The oil price has crashed, and while headline inflation may be under control, the Reserve Bank has decided to keep interest rates on hold in the face of a deteriorating global growth outlook and load-shedding.
Reserve Bank governor Lesetja Kganyago on Thursday stuck to his commitment to normalise interest rates, announcing that the repo rate – the rate at which banks borrow from the Reserve Bank – will stay at 5.75% for now.
This was despite some hopes that the low oil price would increase the likelihood of a rate cut, having already had an impact on inflation which slowed to 5.3% in December and is now expected to average 3.8% in 2015, compared with the previous forecast of 5.3%.
But in the announcement Kganyago warned: “Even a moderate increase in oil prices going forward will reverse the favourable inflation trajectory, and the inflation and growth benefits, while welcome, are expected to be temporary.”
Chief economist at Nedbank, Dennis Dykes, said the real change since the last Monetary Policy Committee (MPC) meeting was indeed the collapse in the oil price, which translates to a collapse in the petrol price – which is expected to come down even further in coming days.
The Reserve Bank’s last meeting was on November 20 2014 and since then the price of Brent crude oil has dropped from around $75 a barrel to $48 a barrel currently, and translated into a saving of R2 per litre over that period.
“At the same time, the impact of load-shedding and a deterioration of the global growth outlook are likely to offset some of the positive impacts of the lower petrol price on domestic growth,” Kganyago said.
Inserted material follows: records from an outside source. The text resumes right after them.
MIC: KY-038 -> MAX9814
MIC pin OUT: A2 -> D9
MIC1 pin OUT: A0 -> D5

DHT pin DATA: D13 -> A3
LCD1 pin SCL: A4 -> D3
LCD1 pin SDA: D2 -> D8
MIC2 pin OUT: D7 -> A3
He said the growth outlook is subdued and economic growth forecasts from the banks for 2015 and 2016 had been revised downward (from 2.5% to 2.2% in 2015 and from 2.9% to 2.4% in 2016), and attempts to take account of electricity supply disruptions which “more than offset” the positive growth impact of lower oil prices.
The governor noted that the rand had also been affected by domestic factors, “including the disappointing domestic growth and current account deficit outcomes, as well as a resumption of load-shedding by Eskom”.
Kganyago said the global economic growth outlook remains mixed. “The US economy grew at an annualised rate of 5% in the third quarter of 2014, the fastest quarterly growth since 2003. The unemployment rate continued to decline as job creation accelerated, and lower oil prices have provided a boost to consumption expenditure,” he said.
“Growth in the UK also remains robust, despite slower fourth quarter growth. By contrast, growth prospects in a number of other advanced economies have deteriorated, with Japan in a technical recession and the Eurozone remaining weak amid fears of deflation.”
Food prices a ‘major source of inflation pressure’
On Wednesday, the US Federal Reserve Open Market Committee released an upbeat statement which has led much of the market to stick to its expectation of a rate hike later this year.
The US is on a divergent monetary path compared with elsewhere, where cheap money is being pumped into the global system through bond buying programmes in major economies such as the UK and Japan – and now in the European Union – with a $1.1-trillion programme announced by its central bank governor Mario Draghi a week ago.
The low oil price – although a boon for South Africa – was enough to tip the EU into a deflationary territory on January 15 and to justify this round of quantitative easing to avoid slipping into a deflationary spiral.
With everything else going on in the world, a rate hike in the US may simply be ignored by other nations, said Dykes. He noted that the net effect of a rate hike is to strengthen the dollar. “I think the US is going to struggle to raise interest rates,” he said. “At some point I think the Fed is going to start back-tracking. They don’t have to raise rates, if they do, it will probably be more symbolic.”
Back home Kganyago said trends in bank credit extension to the private sector continue to reflect tight conditions for households, and while wage settlements indicate a continuation of above-inflation wage and salary increases, food prices remain a major source of inflation pressure.
Kganyago indicate a rate cut is unlikely to happen soon. “For some time we have emphasised that we are in a process of interest rate normalisation. The lower inflation path gives us some room to pause in this process, particularly against the backdrop of continued weakness in the economy,” he said.
“The MPC is aware that the moderation in inflation could raise expectations of lower interest rates. The MPC is of the view that the bar for further accommodation remains high and would require a sustained decline in the inflation rate and inflation expectations.”